If Employee should die during said ten (10) year period,
payments under this Paragraph shall terminate. Future payments, if any, to
Employee's designated beneficiary or Employee's Estate shall be made in
accordance with the provisions of Paragraph 5 of this Agreement.
4. NONCOMPETITION PAYMENTS. In the event Employee retires from
employment on Employee's Retirement Date, Employee shall be paid by Employer the
sum of Three Thousand Five Hundred Eighty-Four and 30/100 Dollars ($3,584.30)

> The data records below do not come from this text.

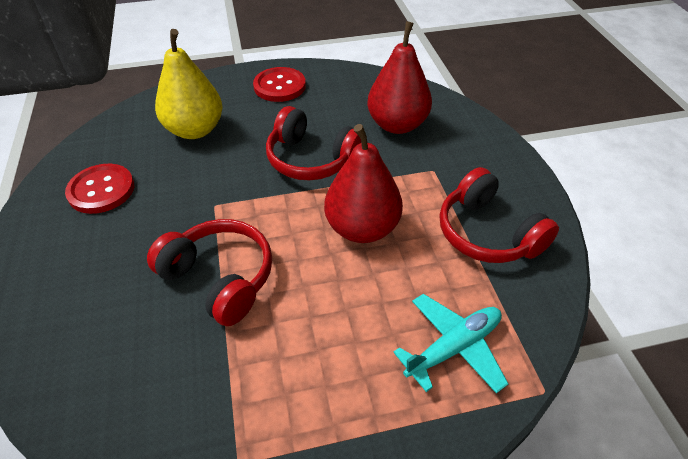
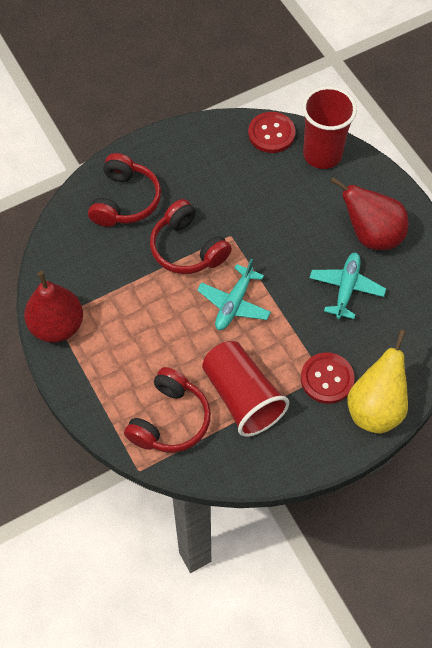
red cup: 0 -> 2
turquoise plane: 1 -> 2

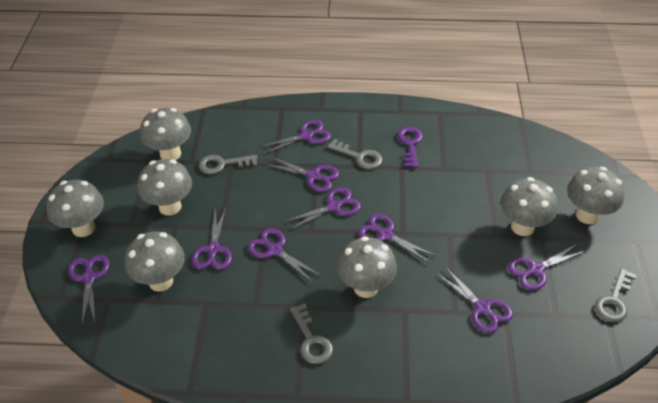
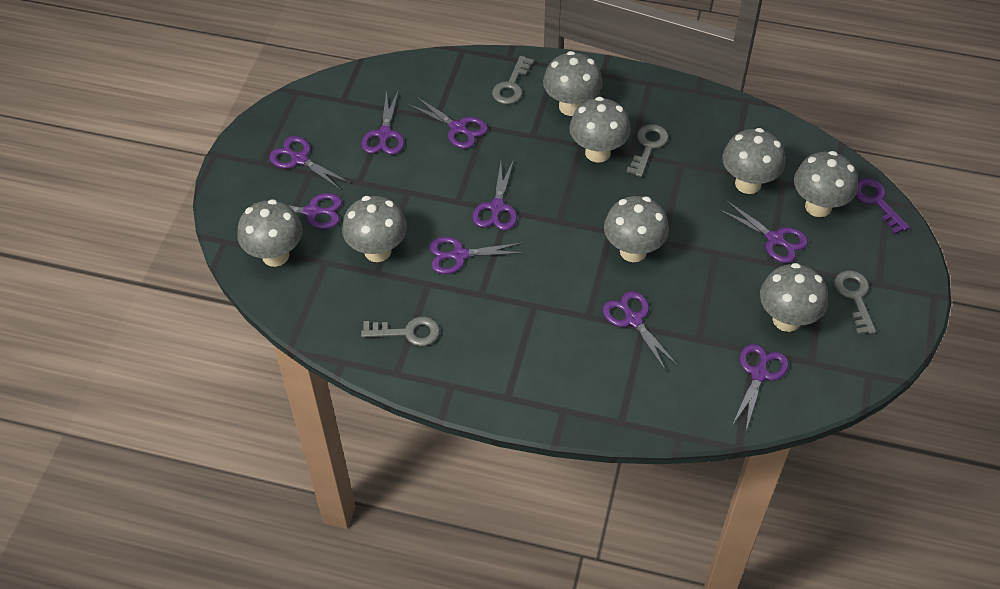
grey mushroom: 7 -> 8

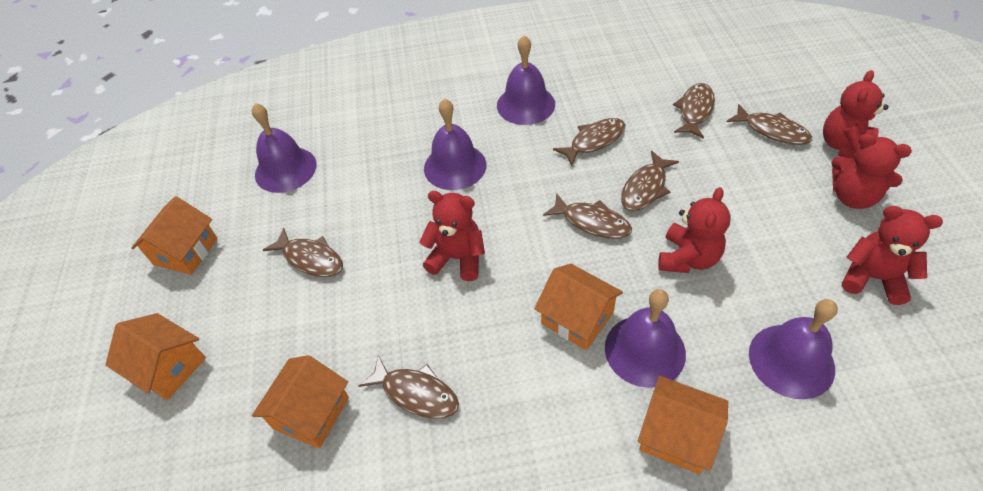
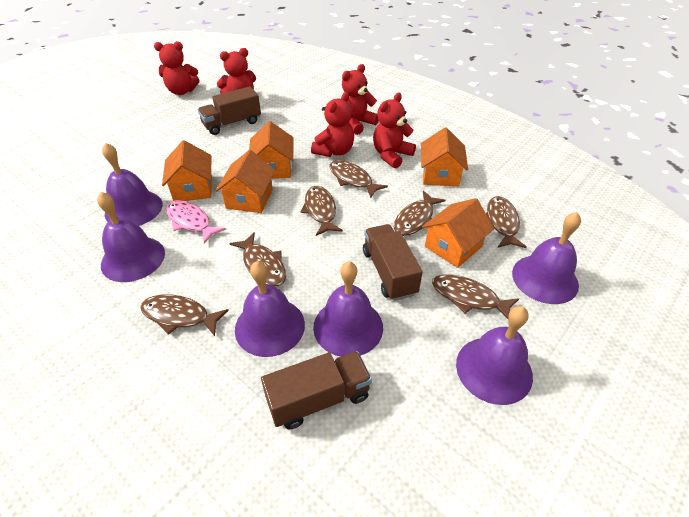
brown truck: 0 -> 3
pink fish: 0 -> 1
purple bell: 5 -> 6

per month, beginning not later than two (2) months after Employee's Retirement
Date, for a period of ten (10) years following Employee's Retirement Date or
until death, whichever first occurs. Such monthly payments shall be paid for and
in consideration of Employee's Covenant Not To Compete as provided herein.
Noncompetition Payments hereunder shall be payable each month without deductions
and Employee agrees to be solely responsible for the payment of all income or
other taxes or assessments, if any, applicable on said payments.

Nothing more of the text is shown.